Einen extremen Gegenpol bildet der Nachbarblock des Amerikaners Henry Cobb (Quartier 206).
Die Fassade ist geprägt durch keilförmig vorspringende Elemente, die über das Traufgesims übergreifen und nachts auffällig illuminiert sind. Auch im Inneren setzt sich der im Material edle, in der Form expressive, unruhige Duktus fort.
Der nördliche Block des Franzosen Jean Nouvel für das Warenhaus Galeries Lafayette (Quartier 207) kam in der Architekturkritik am besten weg.
Entgegen der von Stadtbaudirektor Stimmann geforderten steinernen Architektur besteht die Außenhaut komplett aus Glas. Sie ist jedoch nicht auf Transparenz angelegt. Über der horizontal gegliederten Fassade erheben sich hohe Dachaufbauten. Befremdlich wirkt der unscheinbar geratene Haupteingang, wie ein noch kleinerer Nebeneingang an der Französischen Straße.

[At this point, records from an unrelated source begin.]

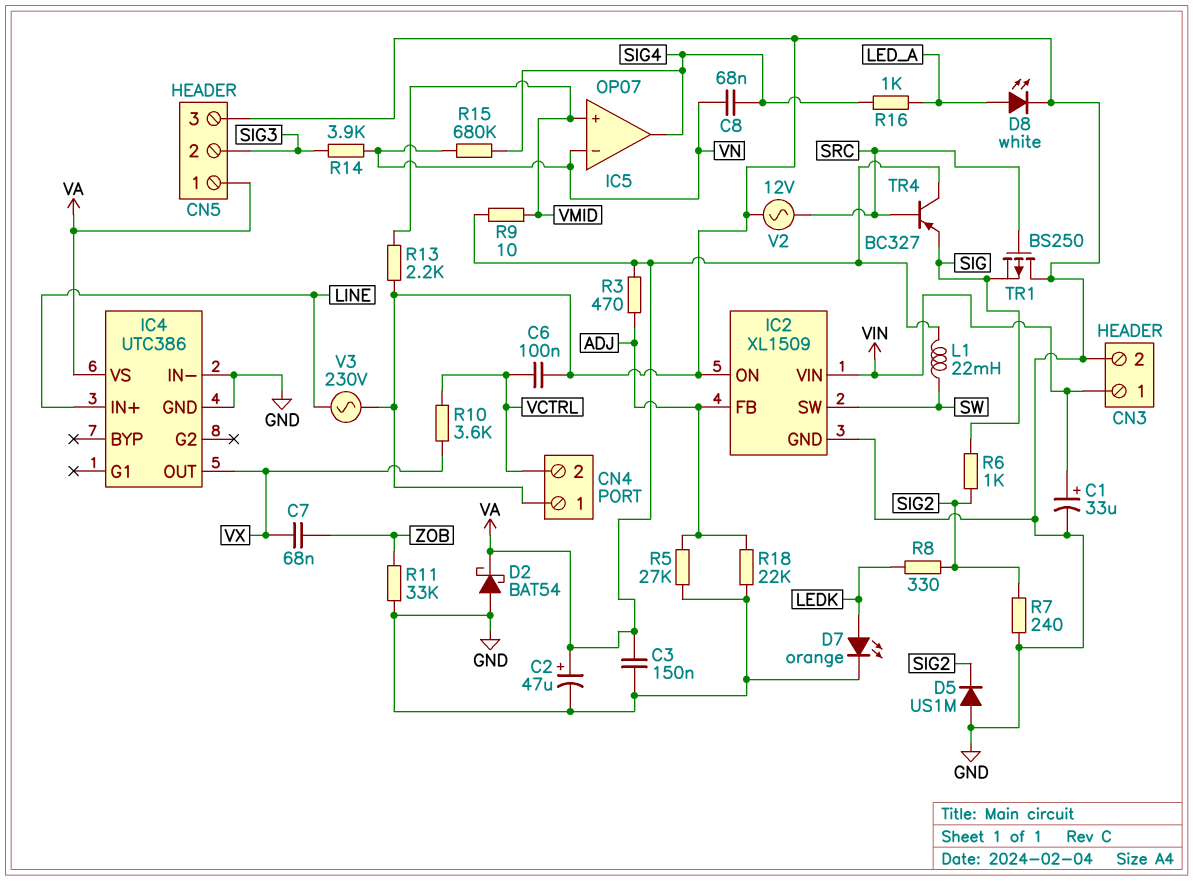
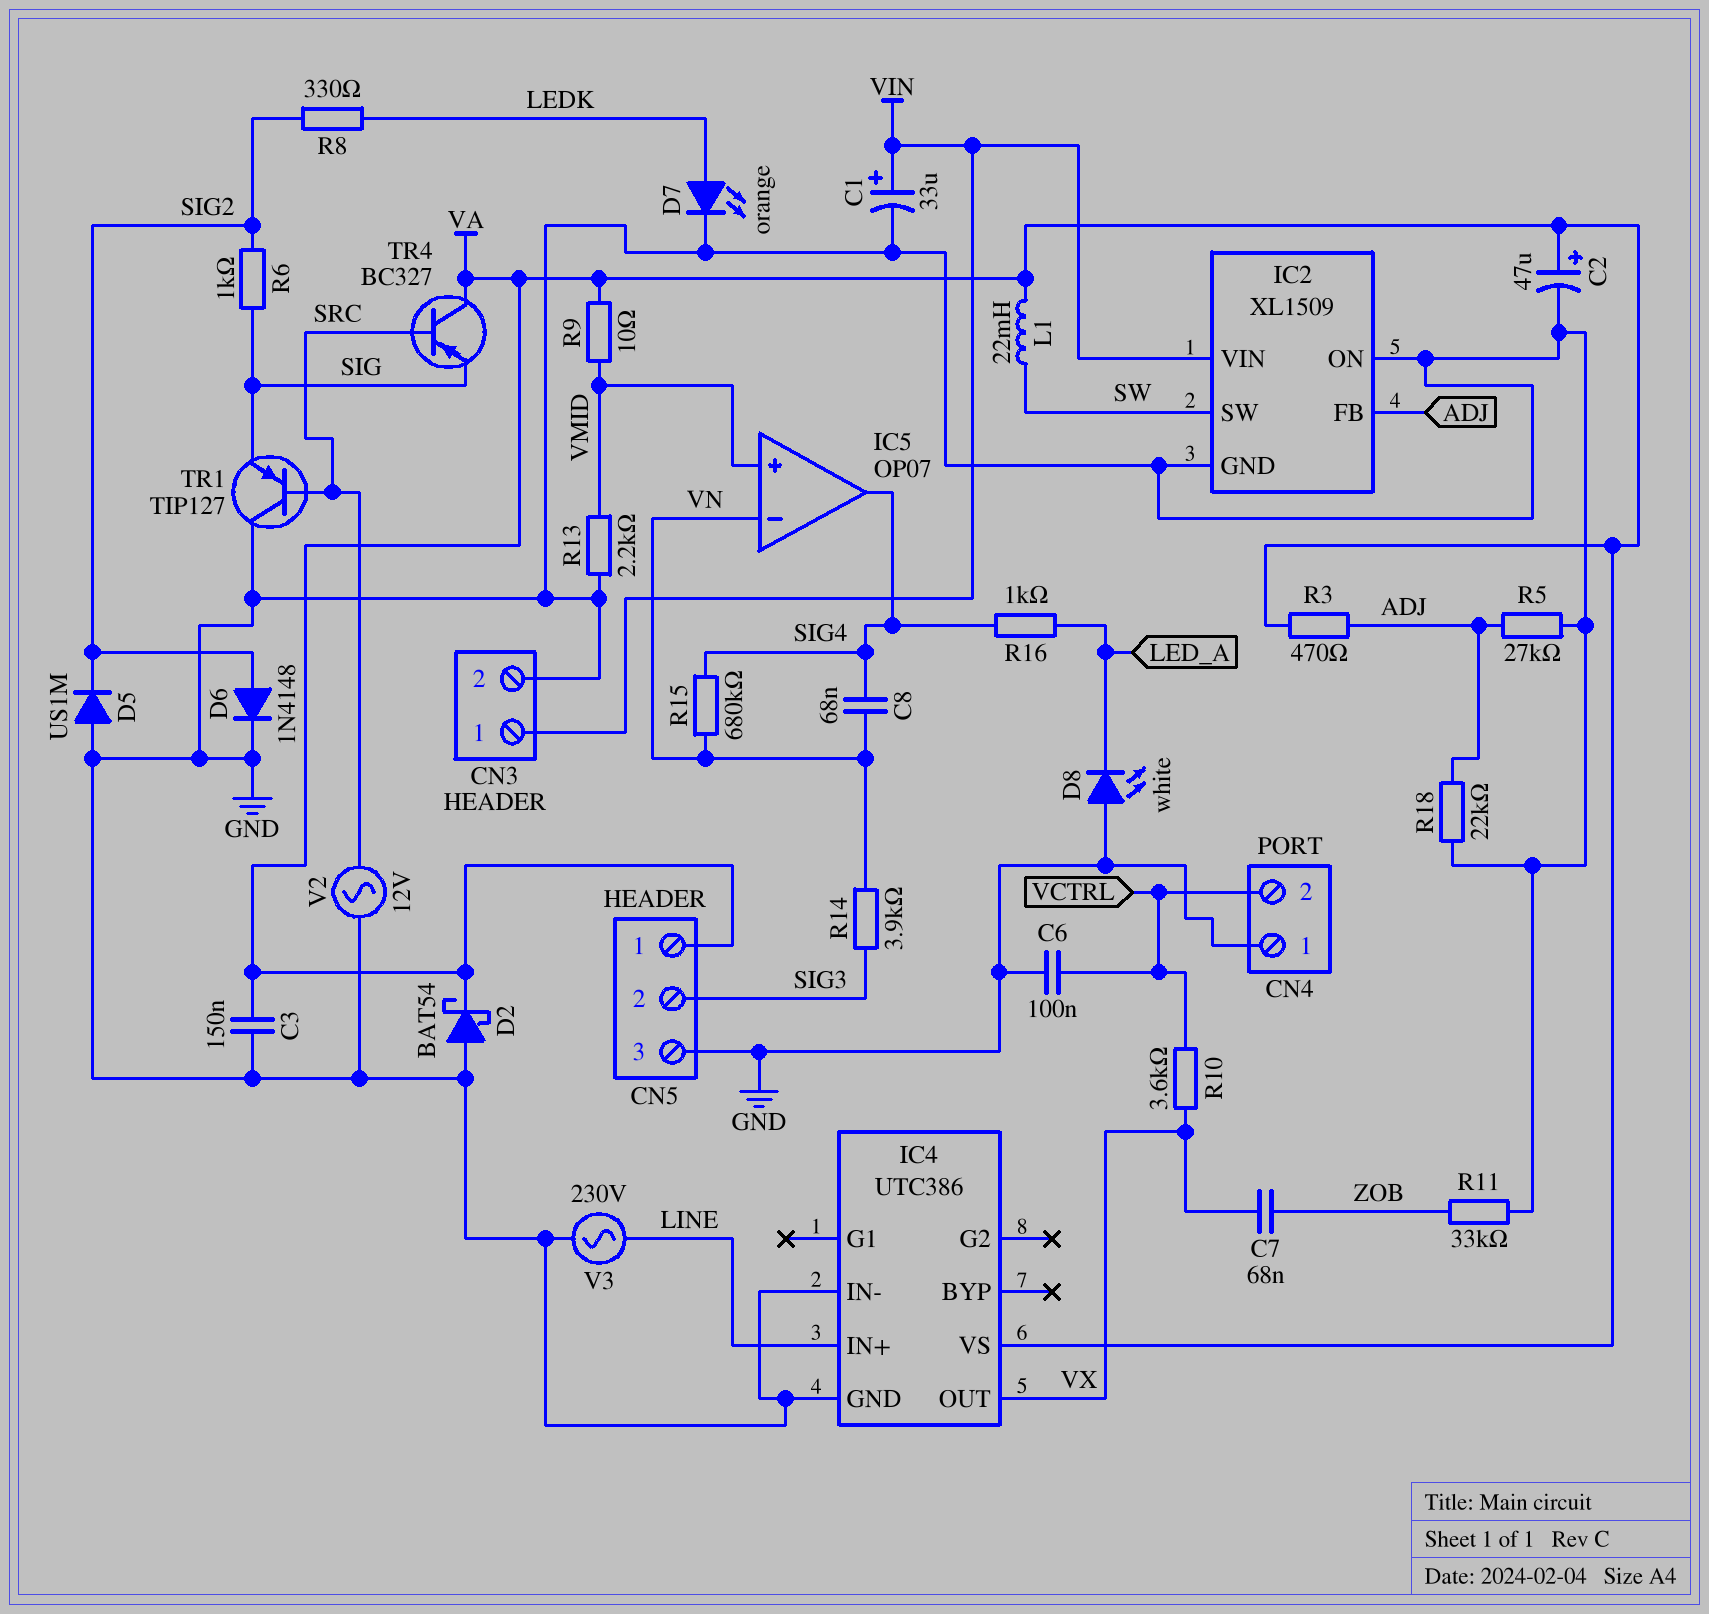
D6: none -> diode 1N4148 (A SIG2, K GND)
D8: LED white (A LED_A, K GND) -> LED white (A GND, K LED_A)
R7: 240 (GND, SIG2) -> none
TR1: PMOS BS250 (G SRC, D GND, S SIG) -> PNP TIP127 (B SRC, C GND, E SIG)

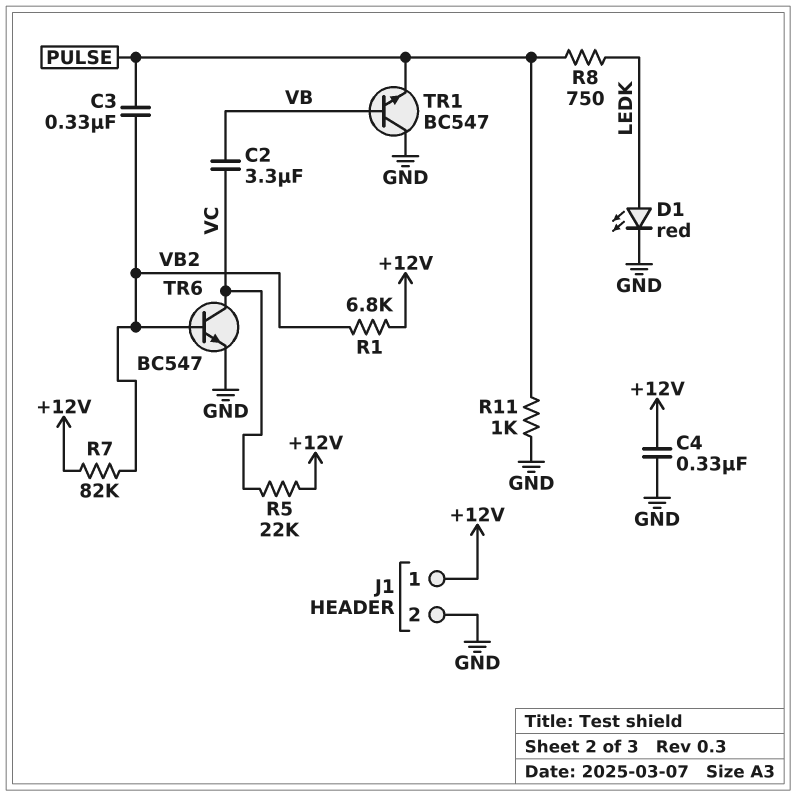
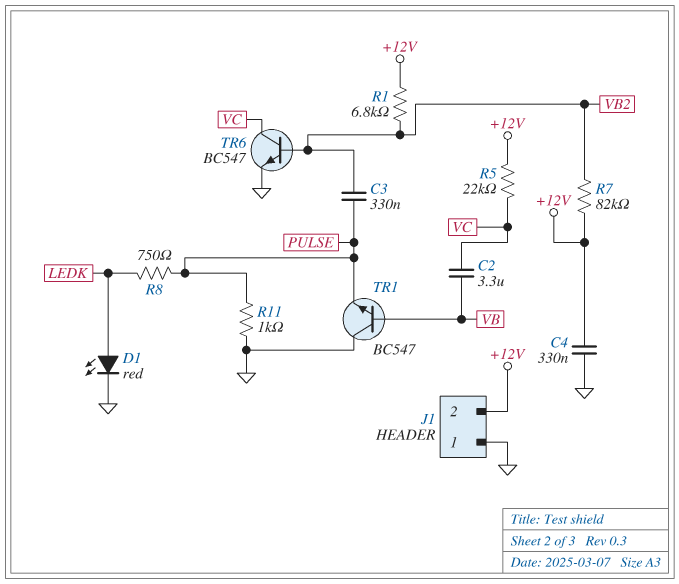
J1 pin 1: +12V -> GND
J1 pin 2: GND -> +12V

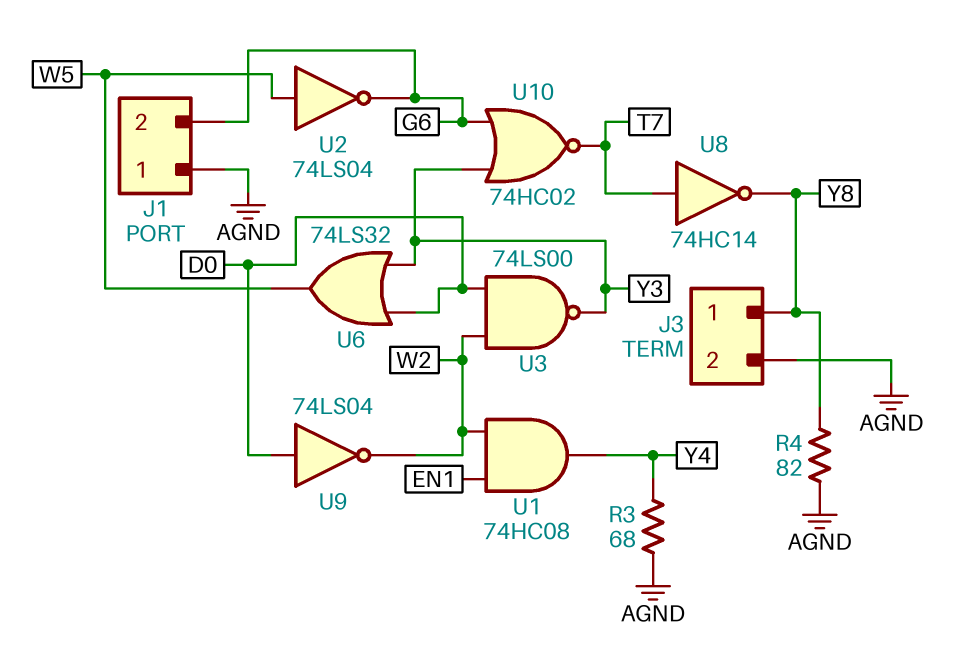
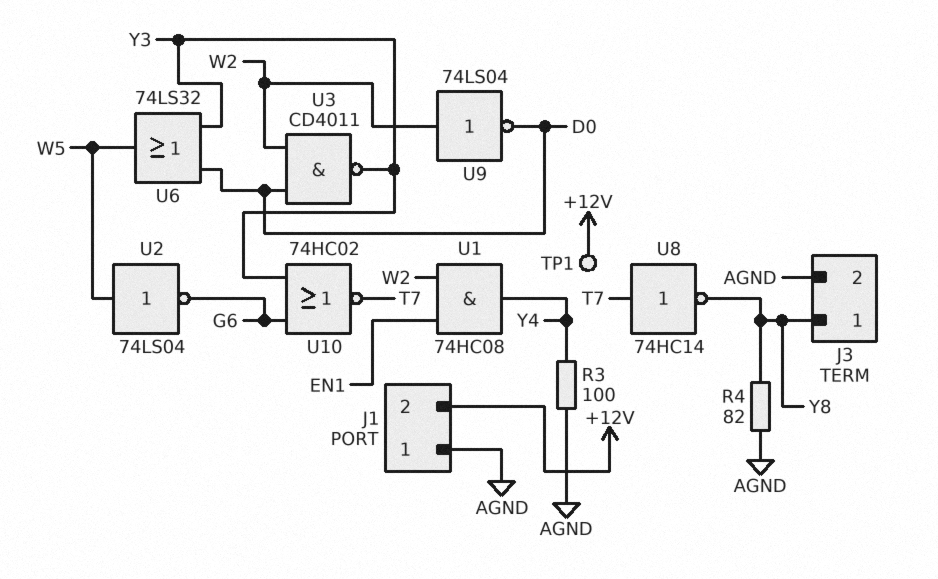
J1 pin 2: G6 -> +12V
R3: 68 (AGND, Y4) -> 100 (AGND, Y4)
TP1: none -> test point (+12V)
U3: NAND 74LS00 (in D0, in W2, out Y3) -> NAND CD4011 (in D0, in W2, out Y3)
U9: NOT 74LS04 (in D0, out W2) -> NOT 74LS04 (in W2, out D0)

Die Ladenpassage im Erd- und Tiefgeschoß unter dem mittleren Quartier 206 ("Auch im Inneren setzt sich der im Material edle, in der Form expressive, unruhige Duktus fort.") ...
... verwöhnte unsere Füße mit angenehm warmen, seidenweichen Marmormosaiken.
sehens- und fühlenswert!! Dort waren an diesem verkaufsoffenen Sonntag die Geschäfte geschlossen.
Wir setzten unseren Spaziergang unterirdisch fort und gelangten auf die andere Straßenseite in die shopping mall des Quartier 205, wo der Einzelhandel florierte und sich das Volk drängte, ganz im Gegensatz zum distinguiert zurückhaltend, edel dinierenden Publikum vorher.
Wir verließen die Friedrichstadt-Passagen Richtung Osten zum Gendarmenmarkt, auf dem ein seit mehreren Jahren stattfindender wunderschöner Weihnachtsmarkt mit ausgesuchten Exponaten, Speisen und Getränken stattfindet, teilweise überdacht und beheizt, zu dem die lodenbehängten Eingangswächter den Eintritt erst nach Entrichten eines Obolus gewähren.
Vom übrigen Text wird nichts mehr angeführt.